By LSDSL - Own work, CC BY-SA 3.0
I truly believe that psychedelics or drugs derived from natural psychotropic compounds will change the face of mental health treatment. It will take a will, sure, but that sea change is coming. Maybe it’s more hope or faith than actual certainty but the look the same in the right light. Mike Jay tells the story of the farmers who were asked to supply the ergot, a parasite that grows on rye, from which LSD was extracted before it could be synthesized. It’s fascinating that so many people think of LSD as some scary chemical cooked up in a lab by mad scientists. In reality, it’s just some compound that a fungus produces. It’s mushroom sweat. If one ascribes to the Gaia principle, we might consider that this compound exists because it is required within the ecosystem. Our environment provides so many tools for us to live, grow, and prosper. Yet, we have lost touch with all of those ancestral ways of healing and existing in harmony. We insulate ourselves from the natural world. We close ourselves off from the energy and flow that exists just the other side of the window I’m looking out of. Sure, LSD and other psychedelics are not going to be a panacea for everyone. However, we might take the opportunity to look around and identify the gifts our Earth has provided.
A Little Heartbreak
Son Little is an R&B artist who has worked with The Roots, Mavis Staples, and others. This song, “about her. again,” comes off as a modern combination of soul and and R&B with some interesting production choices. It comes off of a new EP from the singer that jumps around stylistically but never loses sight of the emotion and dexterity of Little’s voice. This particular song is one I’d love to see performed live. It feels like one that could tear the roof down.
Strong Brown God
By Dirk from San Diego, USA - Mississippi River Barge, CC BY 2.0
For decades now, rivers have been consigned to the old way of moving things from place to place. Planes and trucks are faster and easier and more flexible. More recently, many cities have begun to reclaim the rivers at their heart. Tearing down industrial wastelands and making way for parks and recreation space. In Germany, it’s a law that a river must have a certain amount of green space on either side of it within a city’s limits. It leads to incredible river side parks where city dwellers can take a break from the confines of concrete and glass. Back in the US, the Mississippi is all of these things and more. The river is the vibrating, electric wire running through the middle of our country. Millions of lives depend on it for water, food, and commerce. This profile of the barge pilots that move material up and down the river shares a slice of an America most of us will never see. It’s fascinating to me how quick we are to move away from those things that work simply because they seem slow or old.

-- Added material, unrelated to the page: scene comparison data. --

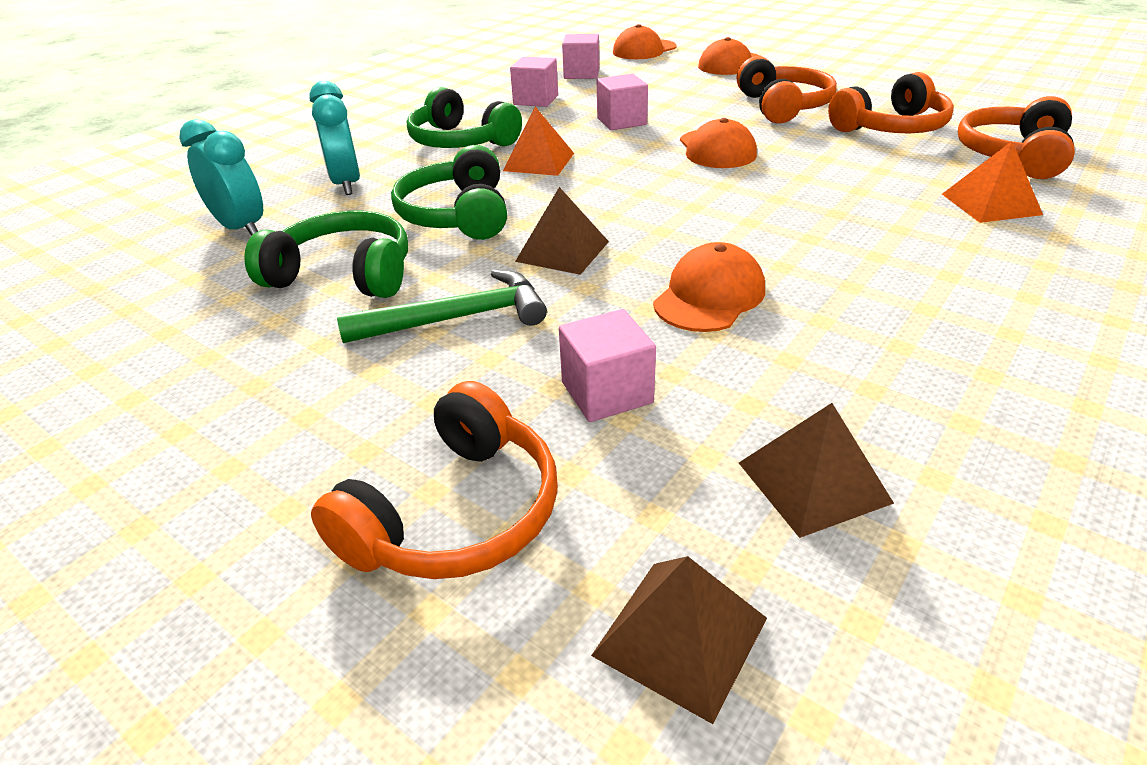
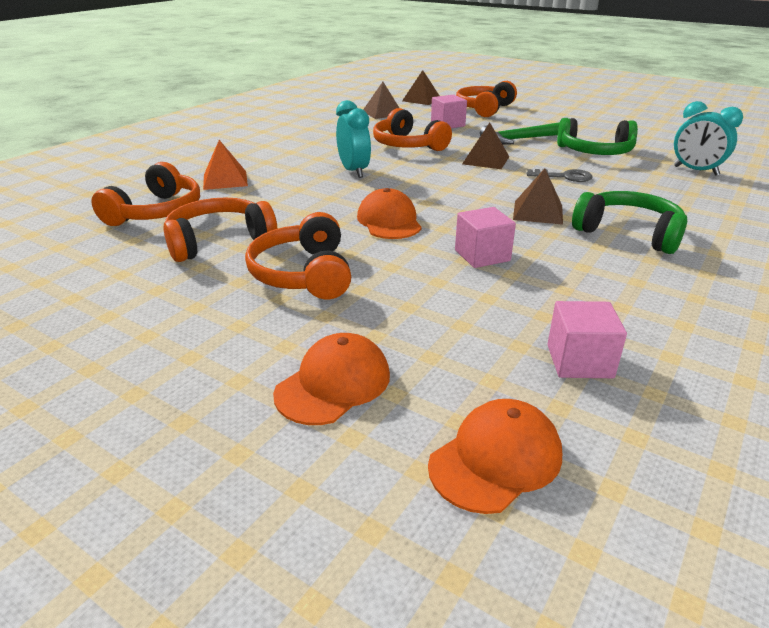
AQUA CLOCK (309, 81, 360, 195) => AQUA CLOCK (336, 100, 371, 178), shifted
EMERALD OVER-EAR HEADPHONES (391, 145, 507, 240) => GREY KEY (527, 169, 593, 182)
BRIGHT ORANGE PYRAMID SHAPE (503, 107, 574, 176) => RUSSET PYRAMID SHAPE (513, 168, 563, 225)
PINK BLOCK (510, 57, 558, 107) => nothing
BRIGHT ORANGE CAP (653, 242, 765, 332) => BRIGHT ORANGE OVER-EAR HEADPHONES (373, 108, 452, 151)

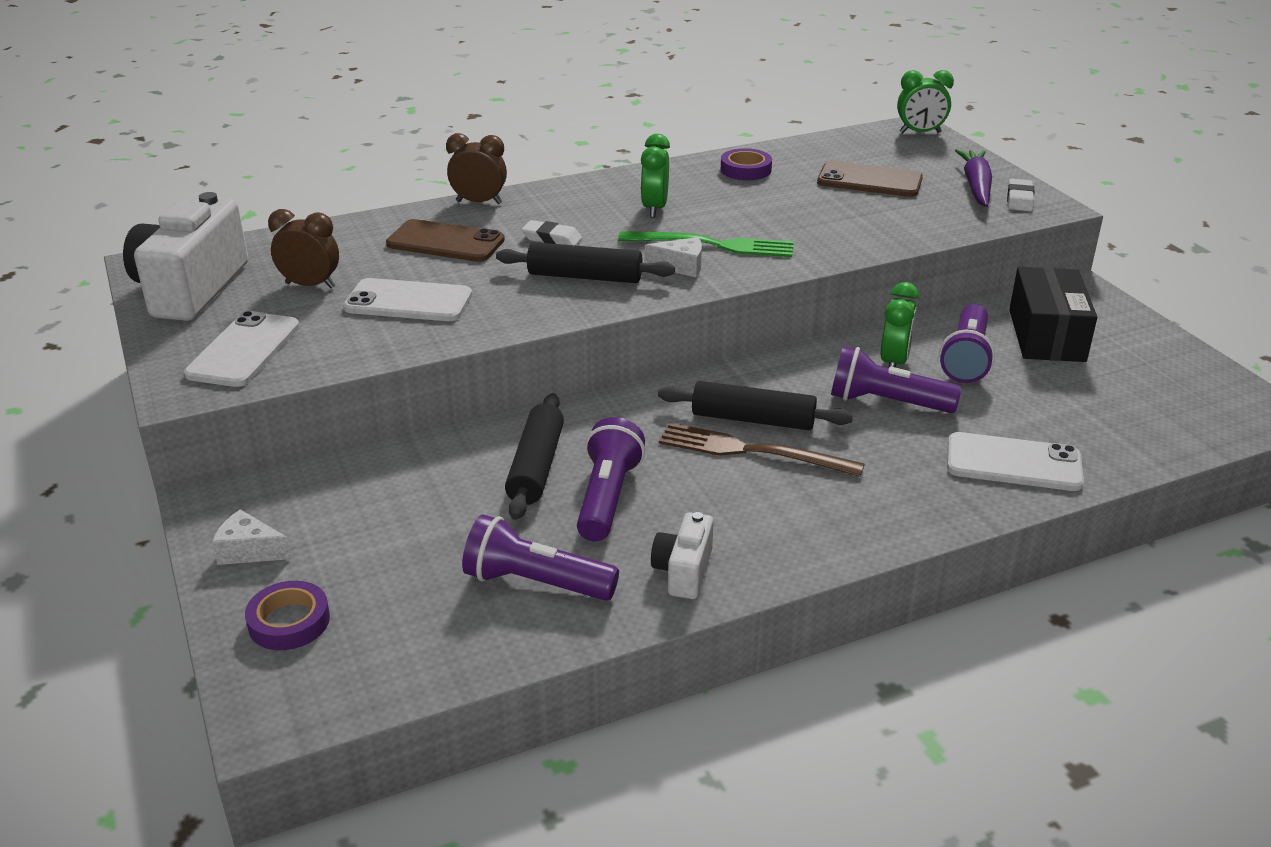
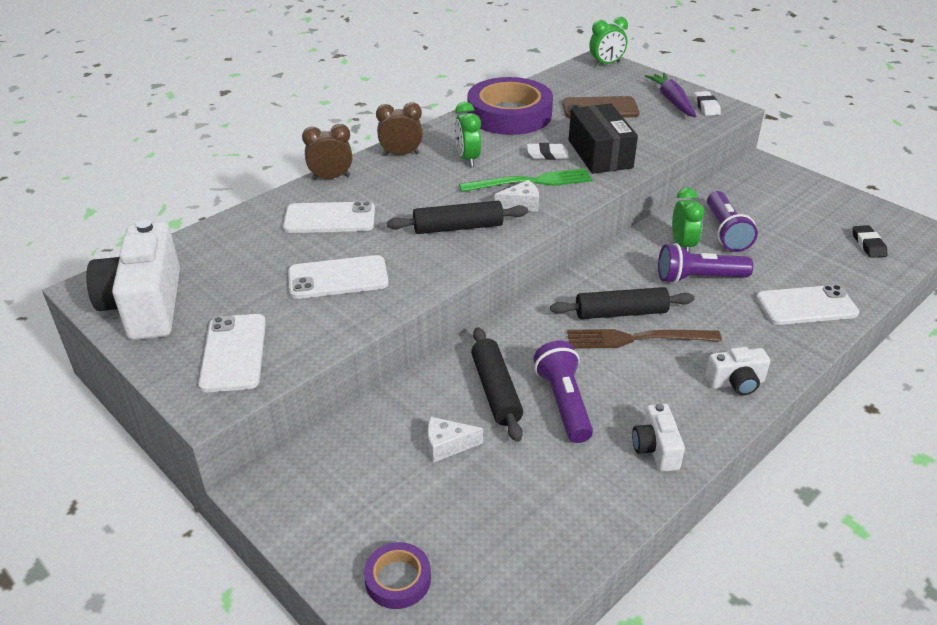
PURE WHITE PIECE OF CHEESE (212, 509, 291, 565) => PURE WHITE PIECE OF CHEESE (428, 417, 483, 462), shifted
RUSSET CLOCK (268, 209, 339, 289) => RUSSET CLOCK (376, 102, 423, 156), shifted
RUSSET MOBILE PHONE (386, 219, 505, 262) => PURE WHITE MOBILE PHONE (283, 201, 375, 233)
VIOLET FLASHLIGHT (462, 514, 619, 601) => nothing
PURE WHITE GUM ERASER (522, 220, 582, 246) => PURE WHITE GUM ERASER (527, 143, 569, 160), shifted
VIOLET TAPE (721, 148, 772, 180) => VIOLET TAPE (467, 77, 553, 135), x2.19
BLACK PACKAGE (1009, 267, 1097, 362) => BLACK PACKAGE (569, 104, 638, 174), shifted
nothing => PURE WHITE CAMERA (705, 347, 770, 395)
nothing => BLACK GUM ERASER (853, 225, 887, 258)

We are culture of the forever new and improved.
R.E.M. Song of the Week
Fables of the Reconstruction was released in 1985. I was nine years old. I wouldn’t hear it for another five years. But, it would leave an indelible mark. The title of the album hints at the circuitous and diaphanous lyrics which refuse to be pinned down. The album feels like it’s steeped in a history very different from our own. The second song on the album, “Maps and Legends,” voices this fantastical element quite well. There’s a layering of sound here that finds me searching for the song’s heart which bears repeated listens.
Let’s find our heart’s song this weekend.